Read this chapter. Pricing is a difficult issue because most products will sell at some volume at just about any price level. Some customers are willing to pay almost any price for a specific product, but how many of those customers exist? Marketers could consider a value-priced model, but this may make the product's price so low that there is no way to profit. One common pricing strategy is known as "the loss leader", which involves selling one product below the cost to manufacture it to get it in customers' hands. They make up for this loss later with complementary goods. This is commonly seen in video game console sales. Console system manufacturers like Sony and Nintendo will price the system below the cost to manufacture it. Consumers adopt the systems due to the attractive price point, and the manufacturer makes up for the initial loss on the system with sales of proprietary accessories and video games.
United Techtronics faced a major pricing decision with respect to its new video screen television. "We're really excited here at United Techtronics," exclaimed Roy Cowing, founder, and president of United Techtronics. "We've made a most significant technological breakthrough in large screen, video television systems". He went on to explain that the marketing plan for this product was now his major area of concern and that what price to charge was the marketing question that was giving him the most difficulty.
Cowing founded United Techtronics (UT) in Boston in 1959. Prior to that time, Cowing had been an associate professor of electrical engineering at MIT. Cowing founded UT to manufacture and market products making use of some of the electronic inventions he had developed while at MIT. Sales were made mostly to the space program and the military.
For a number of years, Cowing had been trying to reduce the company's dependency on government sales. One of the diversification projects that he had committed research and development monies to was the so-called video screen project. The objective of this project was to develop a system whereby a television picture could be displayed on a screen as big as eight to ten feet diagonally. One of UT's engineers made the necessary breakthrough and developed working prototypes. Up to that point, UT had invested $600,000 in the project.
Extra-large television systems were not new. There were a number of companies who sold such systems both to the consumer and commercial (taverns, restaurants, and so on) markets. Most current systems made use of a special magnifying screen. The result of this process is that the final picture lacked much of the brightness of the original small screen. As a result, the picture had to be viewed in a darkened room. There were some other video systems that did not use the magnifying process. These systems used special tubes, but they also suffered from a lack of brightness.
UT had developed a system that was bright enough to be viewed in regular daylight on a screen up to 10 feet diagonally. Cowing was unwilling to discuss how this was accomplished. He would only say that a patent protected the process and that he thought it would take at least two to three years for any competitor to duplicate the results of the system.
A number of large and small companies were active in this area. Admiral, General Electric, RCA, Zenith, and Sony were all thought to be working on developing large-screen systems directed at the consumer market. Sony was rumored to be ready to introduce a 60-inch or 152.4 centimeter diagonal screen system that would retail for about $2,500. A number of small companies were already producing systems. Advent Corporation, a small New England company, claimed to have sold 4,000 84-inch or 203.2 centimeter diagonal units at prices from $1,500 to $2,500. Cowing was adamant that none of these systems gave as bright a picture as UT's, He estimated that about 10,000 large screen systems were sold in 1996.
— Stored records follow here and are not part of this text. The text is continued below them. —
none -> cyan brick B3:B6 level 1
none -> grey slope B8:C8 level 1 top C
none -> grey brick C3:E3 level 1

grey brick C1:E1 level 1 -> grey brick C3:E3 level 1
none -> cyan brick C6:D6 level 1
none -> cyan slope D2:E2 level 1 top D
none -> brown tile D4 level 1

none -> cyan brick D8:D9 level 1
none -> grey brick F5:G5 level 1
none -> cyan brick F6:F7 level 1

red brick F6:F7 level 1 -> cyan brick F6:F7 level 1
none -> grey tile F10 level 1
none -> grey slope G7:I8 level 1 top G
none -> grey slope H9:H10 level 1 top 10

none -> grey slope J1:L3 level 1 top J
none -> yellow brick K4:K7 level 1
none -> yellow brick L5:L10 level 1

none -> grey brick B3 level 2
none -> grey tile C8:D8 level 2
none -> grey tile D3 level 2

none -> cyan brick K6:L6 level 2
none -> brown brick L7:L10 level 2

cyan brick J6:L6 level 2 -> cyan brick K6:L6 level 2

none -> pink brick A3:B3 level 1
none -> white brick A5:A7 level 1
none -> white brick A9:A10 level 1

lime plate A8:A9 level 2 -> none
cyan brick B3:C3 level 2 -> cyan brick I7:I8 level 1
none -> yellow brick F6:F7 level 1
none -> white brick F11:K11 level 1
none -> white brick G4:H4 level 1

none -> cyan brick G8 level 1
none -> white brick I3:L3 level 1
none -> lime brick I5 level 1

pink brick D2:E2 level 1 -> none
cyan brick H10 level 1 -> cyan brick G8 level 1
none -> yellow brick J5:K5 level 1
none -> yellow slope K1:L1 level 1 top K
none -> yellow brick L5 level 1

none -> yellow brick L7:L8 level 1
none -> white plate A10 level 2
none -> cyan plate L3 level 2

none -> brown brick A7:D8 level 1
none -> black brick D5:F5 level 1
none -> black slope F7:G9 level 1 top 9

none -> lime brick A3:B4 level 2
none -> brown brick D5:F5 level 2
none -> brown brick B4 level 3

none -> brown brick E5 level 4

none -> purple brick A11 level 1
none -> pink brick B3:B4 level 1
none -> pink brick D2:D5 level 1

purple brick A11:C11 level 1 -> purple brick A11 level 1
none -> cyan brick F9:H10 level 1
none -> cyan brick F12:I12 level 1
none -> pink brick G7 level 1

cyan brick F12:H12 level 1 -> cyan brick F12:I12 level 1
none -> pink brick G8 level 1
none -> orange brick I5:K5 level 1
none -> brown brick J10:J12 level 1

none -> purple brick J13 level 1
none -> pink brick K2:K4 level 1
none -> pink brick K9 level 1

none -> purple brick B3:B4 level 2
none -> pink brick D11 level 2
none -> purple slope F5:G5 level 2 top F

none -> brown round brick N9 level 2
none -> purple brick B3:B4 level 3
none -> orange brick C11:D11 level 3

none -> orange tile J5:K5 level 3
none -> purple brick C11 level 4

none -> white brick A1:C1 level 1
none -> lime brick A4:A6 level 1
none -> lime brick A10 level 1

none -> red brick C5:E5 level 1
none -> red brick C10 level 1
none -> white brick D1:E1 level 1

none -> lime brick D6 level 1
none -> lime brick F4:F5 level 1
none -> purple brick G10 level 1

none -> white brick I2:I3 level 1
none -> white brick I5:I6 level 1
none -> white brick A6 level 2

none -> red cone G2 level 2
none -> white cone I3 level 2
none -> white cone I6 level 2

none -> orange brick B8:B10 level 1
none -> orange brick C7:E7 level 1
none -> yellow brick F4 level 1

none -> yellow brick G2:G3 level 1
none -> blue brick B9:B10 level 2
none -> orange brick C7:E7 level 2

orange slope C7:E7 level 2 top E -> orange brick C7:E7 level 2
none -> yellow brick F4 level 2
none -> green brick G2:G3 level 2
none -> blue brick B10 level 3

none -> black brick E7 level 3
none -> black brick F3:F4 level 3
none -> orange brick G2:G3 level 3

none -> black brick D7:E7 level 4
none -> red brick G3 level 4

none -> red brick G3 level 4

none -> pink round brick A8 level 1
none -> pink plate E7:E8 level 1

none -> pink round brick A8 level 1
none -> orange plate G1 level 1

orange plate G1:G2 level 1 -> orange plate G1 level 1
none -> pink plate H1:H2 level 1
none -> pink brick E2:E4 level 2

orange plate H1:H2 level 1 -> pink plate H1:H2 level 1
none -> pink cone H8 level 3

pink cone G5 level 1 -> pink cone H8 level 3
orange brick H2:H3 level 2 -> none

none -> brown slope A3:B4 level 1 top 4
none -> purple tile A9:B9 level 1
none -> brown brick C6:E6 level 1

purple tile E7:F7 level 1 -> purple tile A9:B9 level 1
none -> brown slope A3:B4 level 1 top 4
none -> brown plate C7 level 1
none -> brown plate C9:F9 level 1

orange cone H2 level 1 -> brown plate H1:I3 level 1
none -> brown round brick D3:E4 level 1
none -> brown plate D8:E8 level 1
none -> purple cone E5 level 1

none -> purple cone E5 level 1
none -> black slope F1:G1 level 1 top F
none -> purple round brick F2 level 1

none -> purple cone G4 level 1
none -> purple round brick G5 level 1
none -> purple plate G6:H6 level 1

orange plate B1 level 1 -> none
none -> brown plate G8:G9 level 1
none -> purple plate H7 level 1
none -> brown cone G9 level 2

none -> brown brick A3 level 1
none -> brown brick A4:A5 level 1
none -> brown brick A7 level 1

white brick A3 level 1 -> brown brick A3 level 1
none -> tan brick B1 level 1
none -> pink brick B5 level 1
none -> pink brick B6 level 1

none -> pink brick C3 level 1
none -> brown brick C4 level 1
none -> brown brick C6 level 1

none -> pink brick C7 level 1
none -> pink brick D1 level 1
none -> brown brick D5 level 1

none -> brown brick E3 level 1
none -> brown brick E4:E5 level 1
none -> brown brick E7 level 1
Cowing expected about 50% of the suggested retail-selling price to go for wholesaler and retailer margins. He expected that UT's direct manufacturing costs would vary depending on the volume produced. He expected direct labor costs to fall at higher production volumes due to the increased automation of the process and improved worker skills.
Material costs were expected to fall due to less waste due to automation. The equipment costs necessary to automate the product process were $70,000 to produce in the 0-5,000 unit range; an additional $50,000 to produce in the 5,001-10,000 unit range; and an additional $40,000 to produce in the 10,001-20,000 unit range. The useful life of this equipment was put at five years. Cowing was sure that production costs were substantially below those of current competitors including Sony. Such was the magnitude of UT's technological breakthrough. Cowing was unwilling to produce over 20,000 units a year in the first few years due to the limited cash resources of the company to support inventories and so on.
Cowing wanted to establish a position in the consumer market for his product. He felt that the long-run potential was greater there than in the commercial market. With this end in mind, he hired a small economic research-consulting firm to undertake a consumer study to determine the likely reaction to alternative retail prices for the system. These consultants took extensive pricing histories of competitive products. They concluded that: "UT's video screen system would be highly price-elastic across a range of prices from $500 to $5,000 both in a primary and secondary demand sense". They went on to estimate the price elasticity of demand in this range to be between 4.0 and 6.5.
Mr. Cowing was considering a number of alternative suggested retail prices. He said: "I can see arguments for pricing anywhere from above Advent's to substantially below Muntz's lowest price". A decision on pricing was needed soon.